Premierzy państw Grupy Wyszehradzkiej spotkali się dziś w Budapeszcie z kanclerzem Austrii, Sebastianem Kurzem. Na spotkaniu szefowie rządów pięciu państw omówili m.in. kwestie dotyczące migracji, wieloletniego budżetu Unii Europejskiej po 2020 r., jak również inne zagadnienia związane z bieżącą sytuacją UE. Doszło również do podsumowania węgierskiej prezydencji w Grupie Wyszehradzkiej. 

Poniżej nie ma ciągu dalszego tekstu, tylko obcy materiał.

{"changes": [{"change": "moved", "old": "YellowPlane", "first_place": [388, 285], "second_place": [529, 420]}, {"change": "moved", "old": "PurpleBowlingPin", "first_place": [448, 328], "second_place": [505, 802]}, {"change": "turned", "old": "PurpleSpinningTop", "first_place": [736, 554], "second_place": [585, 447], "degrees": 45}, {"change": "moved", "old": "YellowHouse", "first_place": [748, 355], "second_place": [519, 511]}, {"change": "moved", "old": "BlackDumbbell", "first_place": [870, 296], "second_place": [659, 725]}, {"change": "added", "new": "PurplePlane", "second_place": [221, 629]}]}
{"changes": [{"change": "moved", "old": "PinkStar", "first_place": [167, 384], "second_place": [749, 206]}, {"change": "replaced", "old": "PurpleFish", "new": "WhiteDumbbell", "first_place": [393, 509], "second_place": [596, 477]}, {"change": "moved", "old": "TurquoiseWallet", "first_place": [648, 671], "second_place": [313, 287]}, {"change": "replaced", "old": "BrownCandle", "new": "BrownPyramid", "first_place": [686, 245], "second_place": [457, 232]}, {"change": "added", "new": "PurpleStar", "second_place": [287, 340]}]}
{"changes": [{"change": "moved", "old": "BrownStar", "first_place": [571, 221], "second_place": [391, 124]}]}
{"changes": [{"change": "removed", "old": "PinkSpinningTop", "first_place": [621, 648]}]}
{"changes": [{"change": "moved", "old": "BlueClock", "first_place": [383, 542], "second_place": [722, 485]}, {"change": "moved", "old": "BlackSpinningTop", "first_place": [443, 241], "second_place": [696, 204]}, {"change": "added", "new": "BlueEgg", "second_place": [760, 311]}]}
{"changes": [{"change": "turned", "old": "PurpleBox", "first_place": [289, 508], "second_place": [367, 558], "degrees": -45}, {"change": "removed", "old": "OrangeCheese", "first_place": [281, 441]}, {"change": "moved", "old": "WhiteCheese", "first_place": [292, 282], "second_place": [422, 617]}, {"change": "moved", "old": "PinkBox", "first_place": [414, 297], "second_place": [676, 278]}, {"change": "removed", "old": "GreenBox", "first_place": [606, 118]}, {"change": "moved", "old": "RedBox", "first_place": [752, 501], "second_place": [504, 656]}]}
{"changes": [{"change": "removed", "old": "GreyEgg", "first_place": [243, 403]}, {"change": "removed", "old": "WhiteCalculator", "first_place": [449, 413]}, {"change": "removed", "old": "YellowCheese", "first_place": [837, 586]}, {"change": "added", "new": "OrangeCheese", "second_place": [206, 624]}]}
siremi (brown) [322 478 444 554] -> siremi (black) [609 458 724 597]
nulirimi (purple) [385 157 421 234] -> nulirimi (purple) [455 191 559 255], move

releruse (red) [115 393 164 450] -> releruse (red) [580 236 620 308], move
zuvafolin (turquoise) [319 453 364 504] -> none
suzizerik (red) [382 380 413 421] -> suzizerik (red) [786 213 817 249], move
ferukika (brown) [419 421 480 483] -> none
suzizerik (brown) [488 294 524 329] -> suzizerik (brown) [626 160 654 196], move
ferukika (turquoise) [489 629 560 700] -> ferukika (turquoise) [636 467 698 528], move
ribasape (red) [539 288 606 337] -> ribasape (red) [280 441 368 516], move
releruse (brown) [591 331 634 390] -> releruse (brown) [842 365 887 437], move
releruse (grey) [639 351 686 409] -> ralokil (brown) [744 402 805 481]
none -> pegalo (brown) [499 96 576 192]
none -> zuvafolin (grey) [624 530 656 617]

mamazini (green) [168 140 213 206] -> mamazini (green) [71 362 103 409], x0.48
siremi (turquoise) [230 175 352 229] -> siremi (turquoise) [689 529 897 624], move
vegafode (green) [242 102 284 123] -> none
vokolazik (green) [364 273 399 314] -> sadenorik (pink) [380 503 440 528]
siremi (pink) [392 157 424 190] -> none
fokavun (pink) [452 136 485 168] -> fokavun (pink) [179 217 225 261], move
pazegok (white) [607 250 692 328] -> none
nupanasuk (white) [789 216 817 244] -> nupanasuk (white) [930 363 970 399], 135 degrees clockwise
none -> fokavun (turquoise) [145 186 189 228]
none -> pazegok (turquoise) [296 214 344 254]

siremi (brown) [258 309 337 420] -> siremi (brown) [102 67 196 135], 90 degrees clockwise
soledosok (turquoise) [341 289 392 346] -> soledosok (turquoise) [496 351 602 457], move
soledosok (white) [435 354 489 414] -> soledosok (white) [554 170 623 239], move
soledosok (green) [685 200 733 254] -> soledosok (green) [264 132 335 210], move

"Zgodziliśmy się podczas tego spotkania na najważniejsze tematy - musimy bronić naszych granic, musimy być w stanie zapewnić bezpieczeństwo naszym obywatelom, Europa musi też promować współpracę, a nie konfrontację"- ocenił premier Węgier. Podczas konferencji prasowej po spotkaniu Viktor Orban stwierdził, że w kwestii migracji powinno się podnosić te sprawy, w których można się porozumieć, "zwłaszcza w kontekście ochrony granic,(...) stworzenie hot-spotów poza granicami Unii Europejskiej, a nie wewnątrz"- wskazał polityk. Szefowie rządów państw V4 i Austrii zgodnie stwierdzili, że temat kwot migracyjnych zawsze prowadził wyłącznie do podziałów i konfrontacji. Z kolei polski premier, Mateusz Morawiecki również podkreślił, że stanowiska wszystkich państw V4 w kluczowych sprawach związanych z polityką europejską są spójne, zwłaszcza gdy mowa o kwestiach dotyczących Europy Środkowej. 

"Bardzo wyraźnie dzisiaj doświadczyliśmy tego, że w jedności jest siła. My chcemy być zjednoczeni i bardzo się cieszę, że do tego zjednoczenia dołączył Sebastian Kurz, i że właściwie w obszarze związanym z uchodźcami mówiliśmy jednym głosem"- ocenił Morawiecki po spotkaniu.

"My do klubu przyjaciół relokacji uchodźców nie należymy i nie zamierzamy w tym procesie brać udziału – mówił po spotkaniu przywódców Grupy wyszehradzkiej i Austrii premier Mateusz Morawiecki.

Spotkanie było związane z zakończeniem węgierskiej prezydencji w Grupie Wyszehradzkiej, która potrwa do 30 czerwca 2018 r.